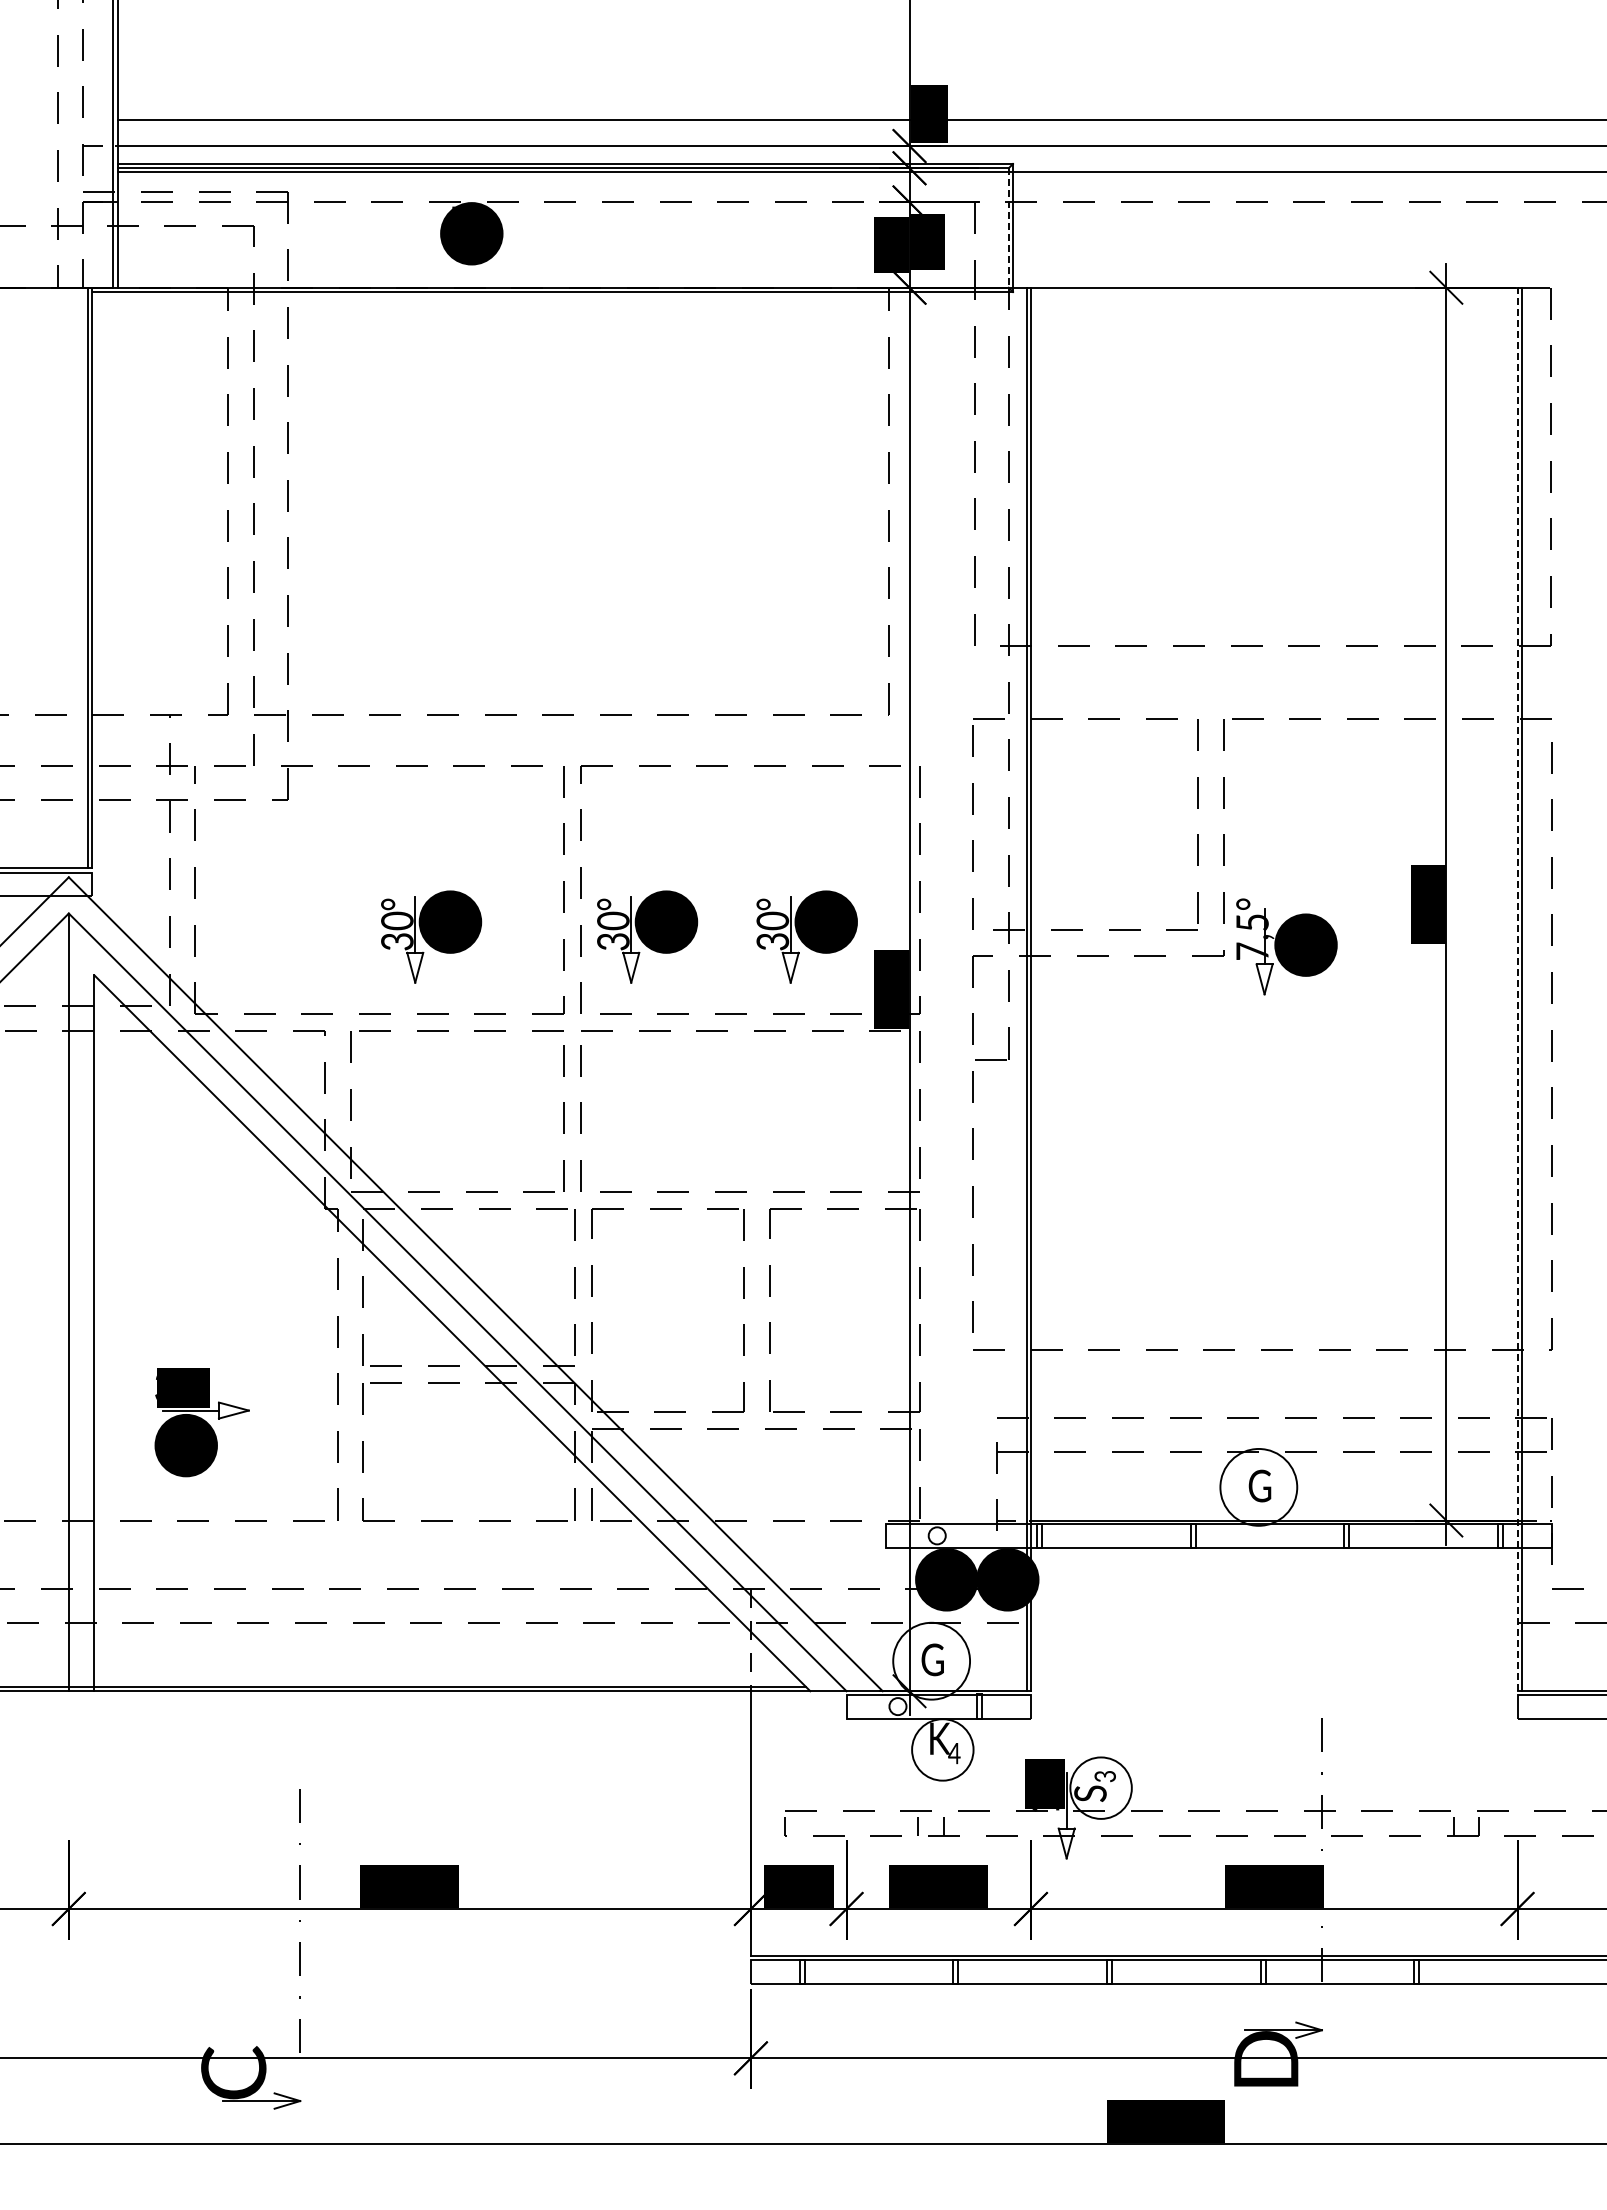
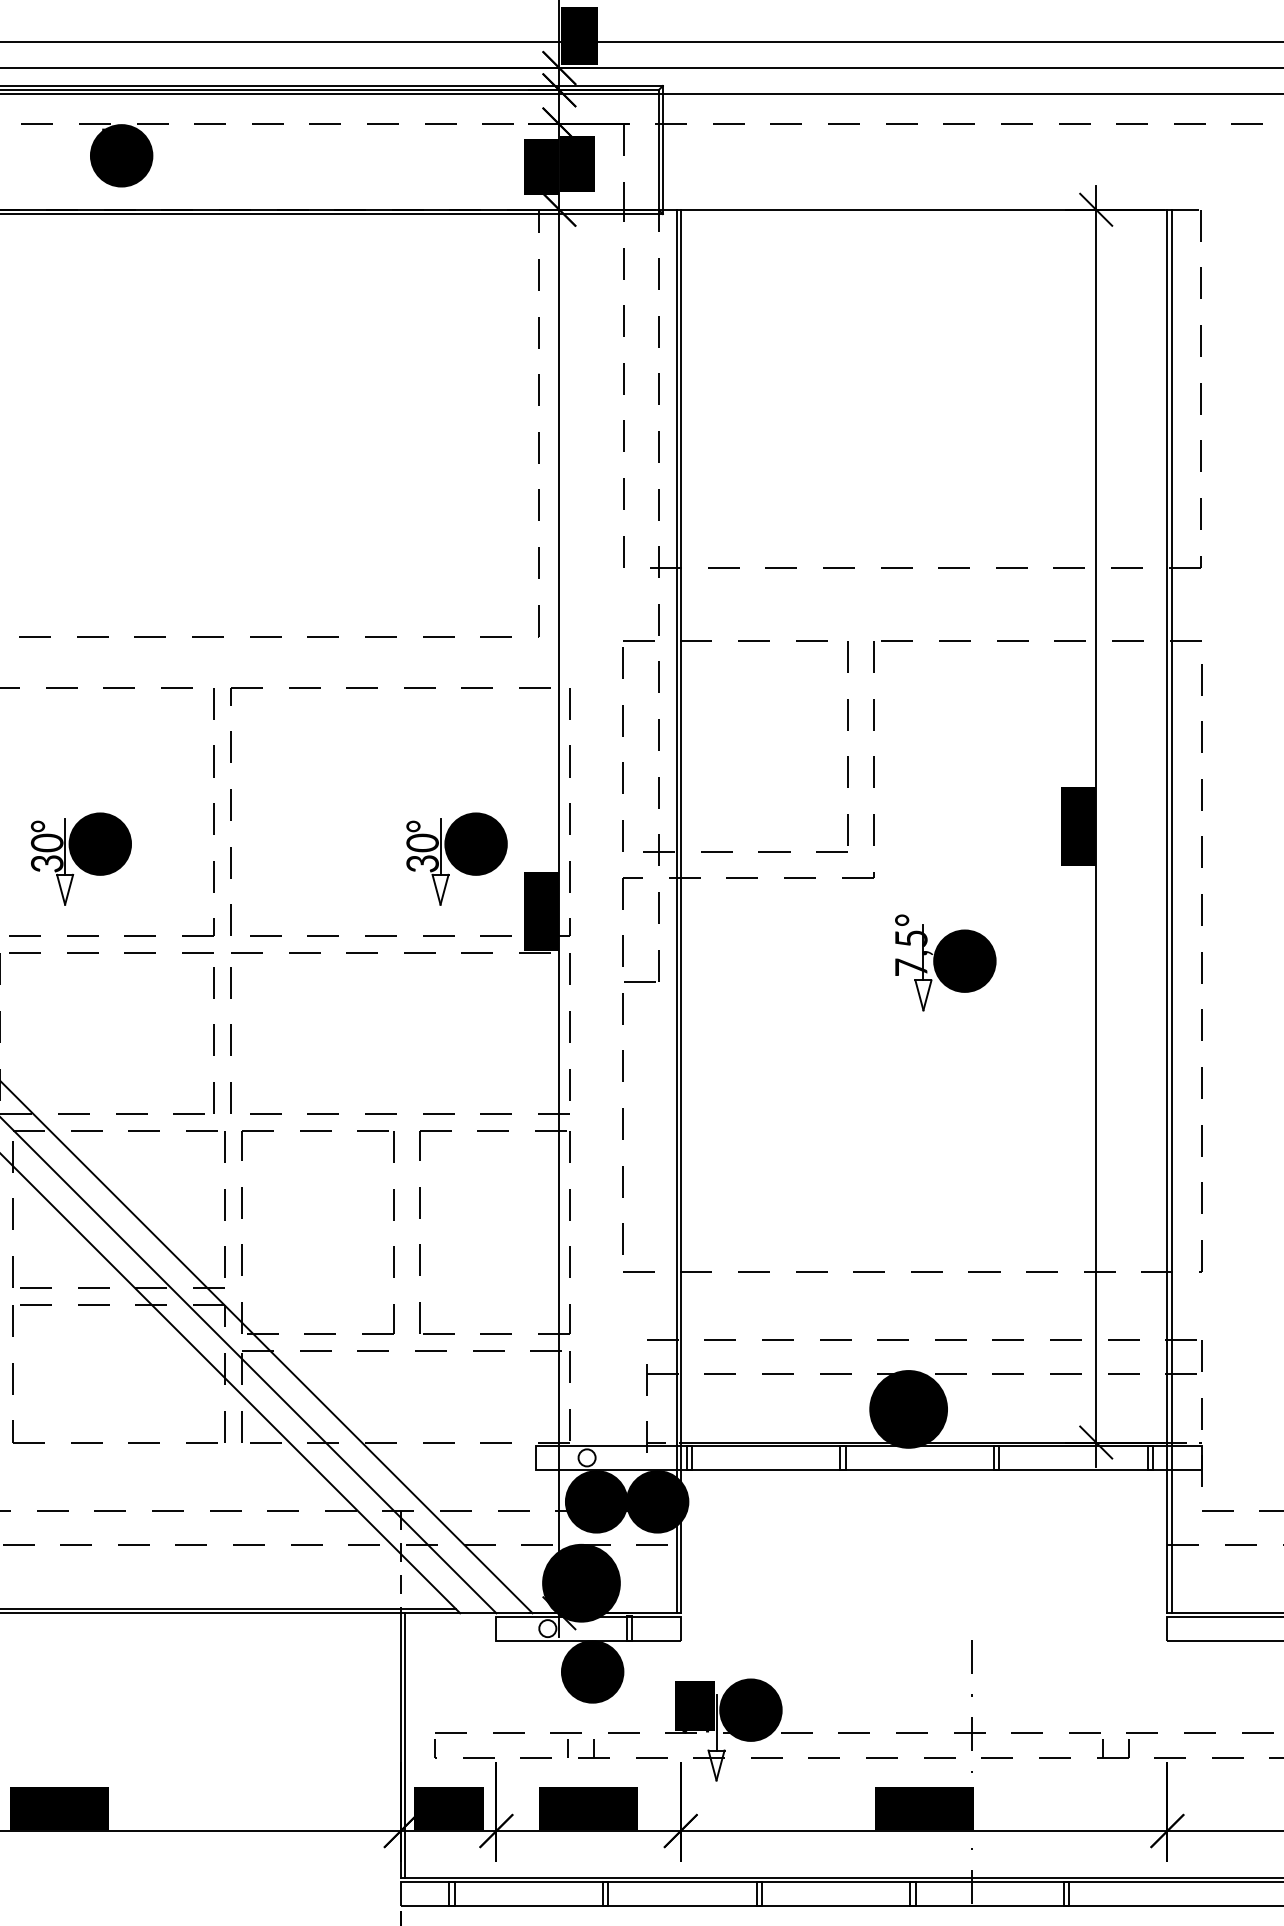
line: (1008, 228) -> (658, 150), dashed -> solid
part: (647, 936) -> (297, 858), removed
part: (1286, 946) -> (945, 962), moved
line: (1517, 989) -> (1167, 911), dashed -> solid
fill: (1258, 1486) -> (908, 1408), added
fill: (931, 1660) -> (581, 1582), added
fill: (942, 1749) -> (592, 1671), added
fill: (1100, 1787) -> (750, 1709), added
line: (755, 1823) -> (405, 1745), added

· · ·

• [What needs to be done] Give back every record above word for word, dropping pictures.

• [Exercise solution]
line: (1008, 228) -> (658, 150), dashed -> solid
part: (647, 936) -> (297, 858), removed
part: (1286, 946) -> (945, 962), moved
line: (1517, 989) -> (1167, 911), dashed -> solid
fill: (1258, 1486) -> (908, 1408), added
fill: (931, 1660) -> (581, 1582), added
fill: (942, 1749) -> (592, 1671), added
fill: (1100, 1787) -> (750, 1709), added
line: (755, 1823) -> (405, 1745), added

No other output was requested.